Two groups of plants use the C4 pathway. Many desert or dryland plants are CAMplants which drive the C4 pathway at night. They make a temporal separation between the accumulation of carbon dioxide and photosynthesis. CAM-plants make up seven percent of plant diversity, and have 17,000 different species (for example, pineapple (Ananas), cacti, Cactaceae; jade plant, Crassula and their relatives).
“Classic” C4 plants drive C4 pathway in leaf mesophyll cells whereas their C3 is located in so-called bundle sheath cells. This is a spatial, rather than temporal separation.
These C4-plants make up three percent of plant biodiversity and have more than 7,000 different species (for example, corn, Zea; sorghum, Sorghum and their relatives).
In all, both variants of C4 pathway relate with concentration of carbon dioxide, spatial or temporal. Both are called “carbon-concentrated mechanisms”, or CCM.
There are plants which able to drive both C3 and C4 pathways (like authograph tree, Clusia), and plants having both “classic” C4 and CAM variants (like Portulacaria).
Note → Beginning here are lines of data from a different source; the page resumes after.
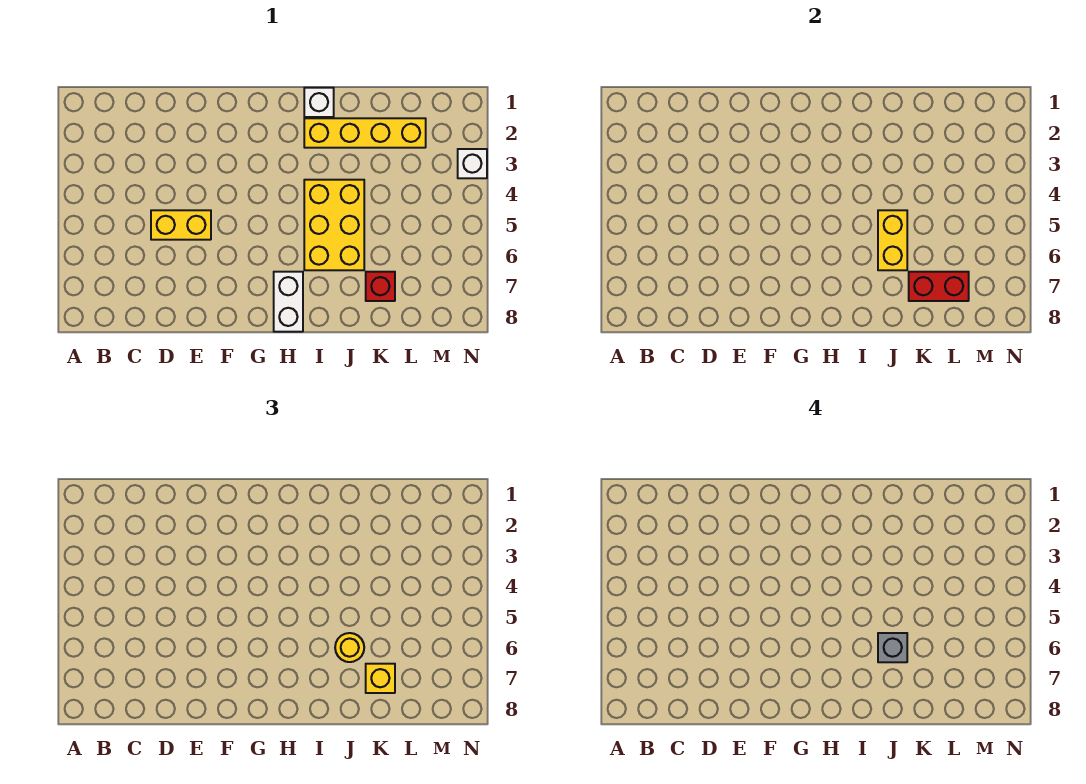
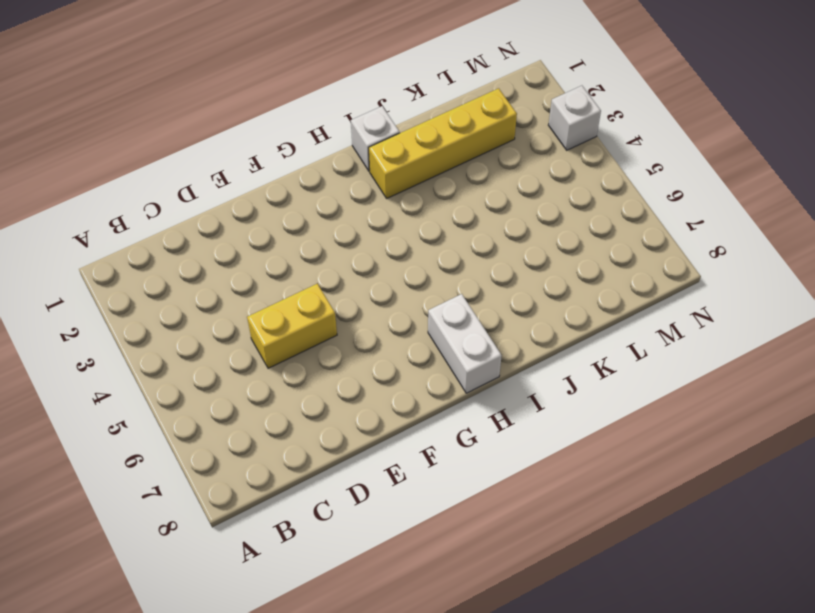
none -> yellow brick I4:J6 level 1
none -> red brick K7 level 1
none -> yellow brick J5:J6 level 2

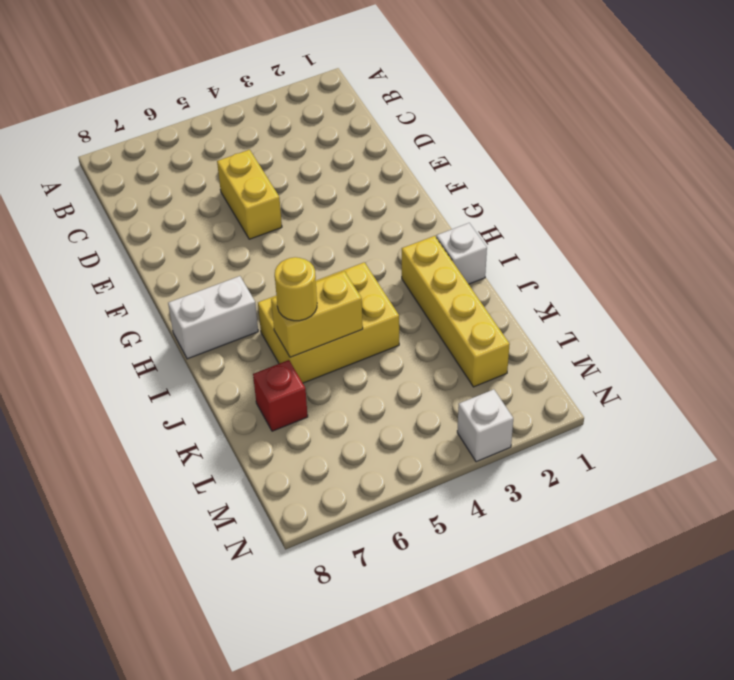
none -> red brick K7:L7 level 2
none -> yellow brick K7 level 3
none -> grey brick J6 level 4

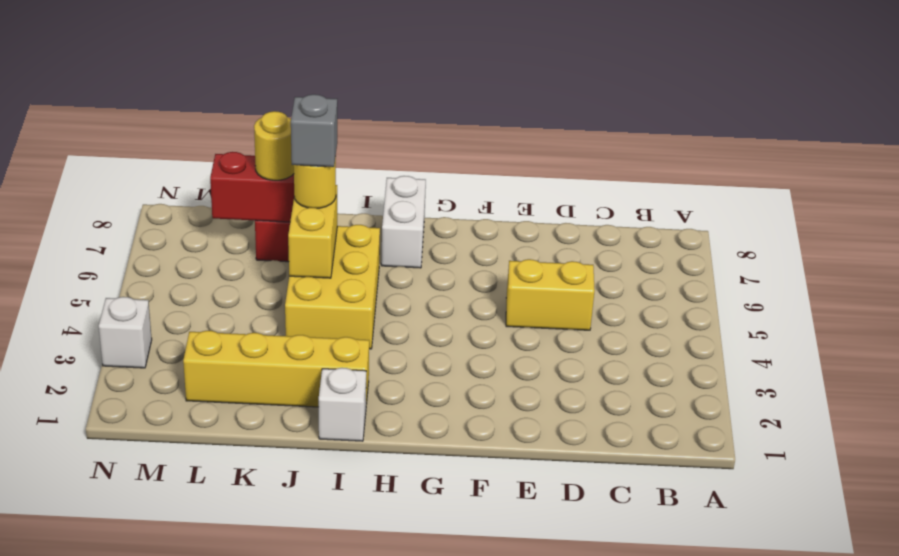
yellow round brick K7 level 3 -> yellow brick K7 level 3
The common misconception about plants is that their only energy-related metabolic process is photosynthesis:
CO2 + H2O + energy -> carbohydrates + O2
However, as most eukaryotes, plants have mitochondria in cells and use aerobic (oxygen-related) respiration to obtain energy:
carbohydrates + O2 -> CO2 + H2O + energy
Typically, plants spend much less oxygen in respiration than they make in photosynthesis. However, at nights plants do exactly the same as animals, and make only carbon dioxide!